I’m not alone in this maternal transformative experience. A close friend of mine who strives to live every detail of her life in obedience to Christ’s words in the Gospel once told me, “Motherhood changes you. When I had my child I realized I could kill another human being if needed, to protect her.” It seems as if women have a dormant protective gene in them, activated by child-rearing hormones. At the first sign of their child being harmed, “fight mode” overcomes them entirely.

 

In light of this protective instinct, I have often reflected upon the life of Saint Sophia with incredulous awe. This widowed mother of three was forced to watch her daughters Faith, Hope and Love, as they were tortured for professing belief in Christ. The tyrant Hadrian was aware that the protective instinct of mothers is a power of the human being rarely rivaled by reason or any other force known to man, “for the people of this world are more shrewd… than are the people of the light”(Luke 16:8), and so he used this in attempts to force Sophia to act like she believed what he believed. He likely expected her to deny Christ at the first hint of her young daughters aged 12, 10 and 9, being in pain.
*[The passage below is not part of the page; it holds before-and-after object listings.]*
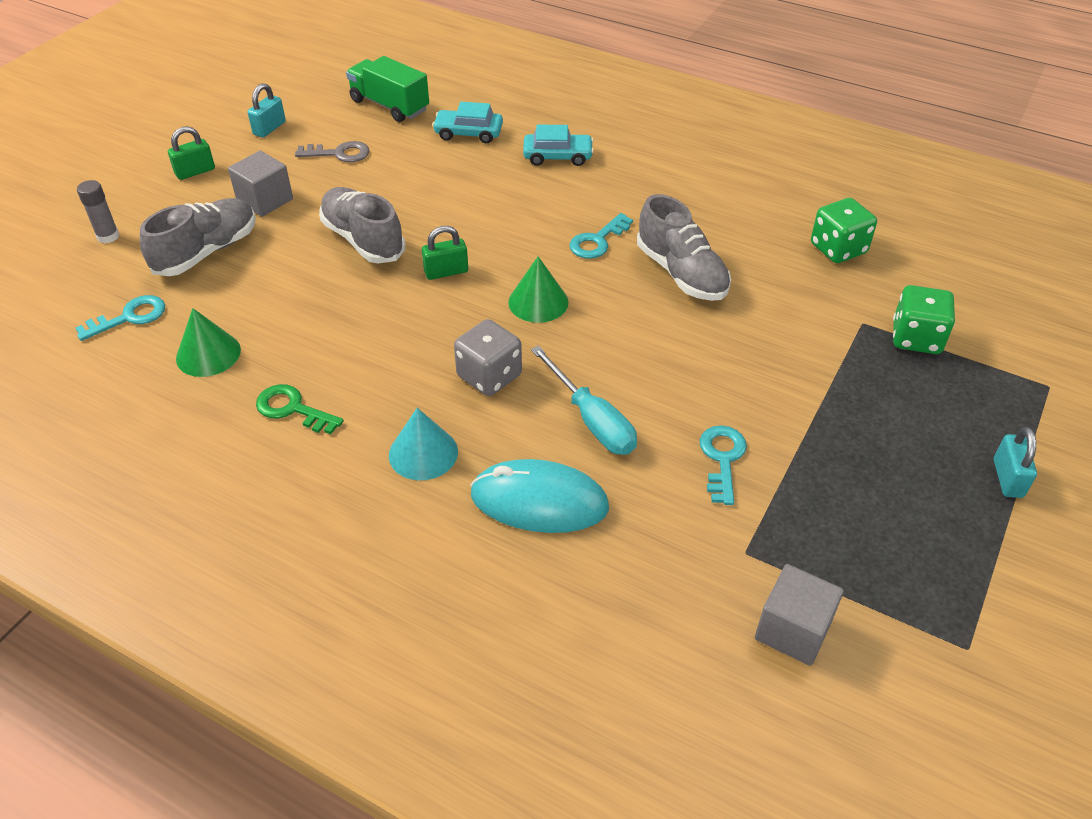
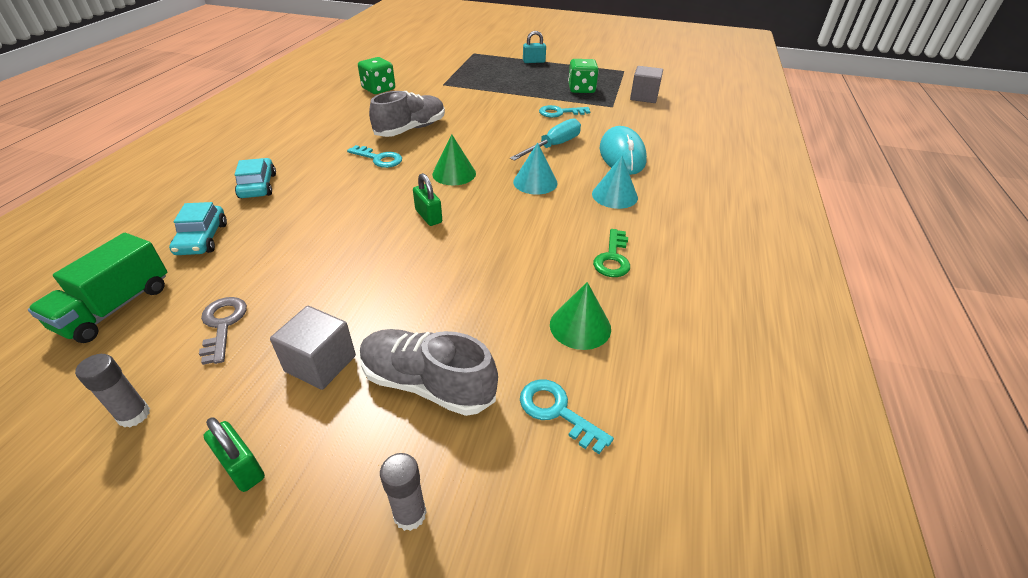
camera: 105 degrees left, 5 degrees down
(269, 128) = (134, 415): turquoise padlock -> grey glue stick
(363, 240) = (390, 269): grey shoe -> none
(489, 376) = (535, 182): grey dice -> turquoise cone
(916, 338) = (451, 74): green dice -> green dice (581, 89)

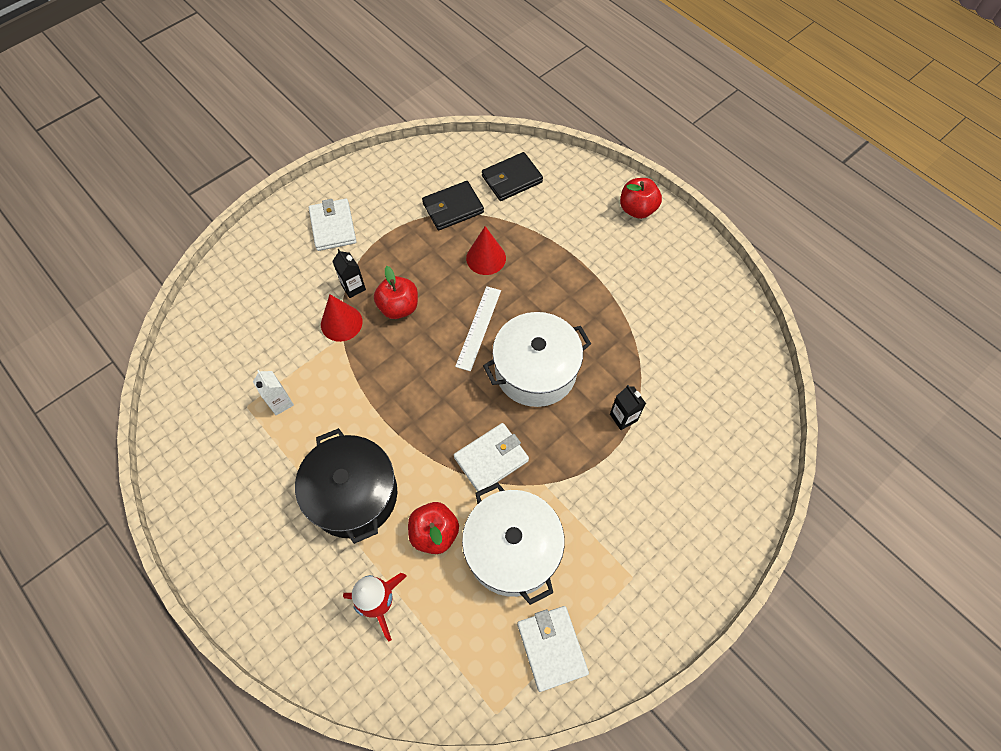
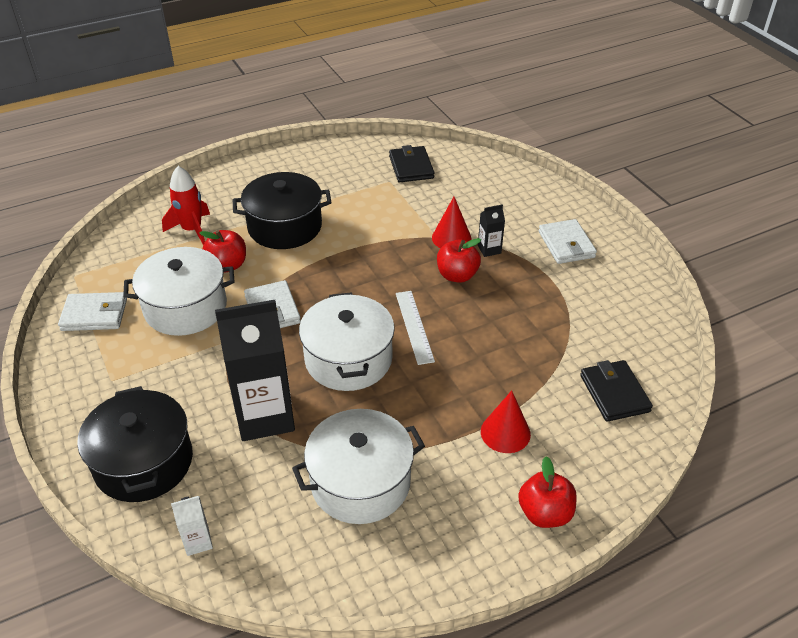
camera: 105 degrees right, 20 degrees down
(280, 403) = (385, 198): white carton -> white carton (198, 541)
(333, 227) = (566, 244): white wallet -> white wallet turned 75 degrees clockwise
(453, 208) = (576, 334): black wallet -> black wallet (411, 167)
(478, 327) = (414, 326): white ruler -> white ruler turned 45 degrees clockwise
(486, 258) = (500, 348): red cone -> red cone (505, 432)
(623, 417) = (265, 416): black carton -> black carton, size x2.34
(659, 326) = (360, 482): none -> white pot
(708, 498) = (143, 462): none -> black pot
What he had not expected was the powers at work in her even superior to her maternal instincts – her unwavering Faith in, Hope for, and Love of, Jesus Christ.

 

Rather than put a stop to the tortures, she encouraged her children to endure every pain inflicted in order to win heavenly crowns. The young maidens had been properly prepared by a life of prayer, and they confessed Christ even in the midst of torment and consecutive beheadings:

 

Realizing that they would be taken before the emperor, the holy virgins prayed fervently to the Lord Jesus Christ, asking that He give them the strength not to fear torture and death. When the holy virgins and their mother came before the emperor, everyone present was amazed at their composure. They looked as though they had been brought to some happy festival, rather than to torture. Summoning each of the sisters in turn, Hadrian urged them to offer sacrifice to the goddess Artemis. The young girls remained unyielding.[1]

 

These young girls endured horrific tortures, yet Sophia’s life was “spared”. She was found dead three days later upon her daughters’ graves. Having buried their remains she mourned and prayed there, apparently dying from a broken heart. Any mother could imagine the spiritual anguish she must have suffered in her last hours as the Accuser whispered confusing “second thoughts” in her mind about what she encouraged her children to endure. A mother’s feelings are so intricately entwined with all that her children experience. The Church wisely and fittingly counts St. Sophia as a Martyr – the psychological torture she experienced on par with and leading to physical death.

 

So, what are we to do with this extreme example of St. Sophia whose actions seem so contrary to our natural parental instincts? The Church would suggest, we are to follow her lead. Valiant holy ones like her show it is possible to transcend any earthly power – even maternal protective instincts – out of love for Jesus Christ. She harnessed all her motherly love and instinctive powers and directed them to raising her children with a singular focus: God’s eternal Kingdom and righteousness. She taught them to transcend their fears and desires for ease or temporary happiness.

 

On close examination it becomes clearer to me that she did not deny her motherly instincts at all! Rather, it seems they had become sanctified. She was in fact protecting her children from danger – that of the eternal kind. Saint Sophia wanted a true, everlasting life for her daughters in the Resurrection of the Just. Neither she nor they were willing to trade that promise for a counterfeit, comfortable, temporary existence this side of heaven if it meant forsaking the One they loved.

 

Saint Sophia’s witness has gifted loving mothers throughout the ages with a special Wisdom to emulate: loving Christ more than the temporary happiness of our own children is actually loving them more. Through her and her daughters' sacrifice we can be strengthened in our resolve to live out our daily lives for the sake of Someone and Something more than ourselves – Jesus Christ and His eternal Kingdom.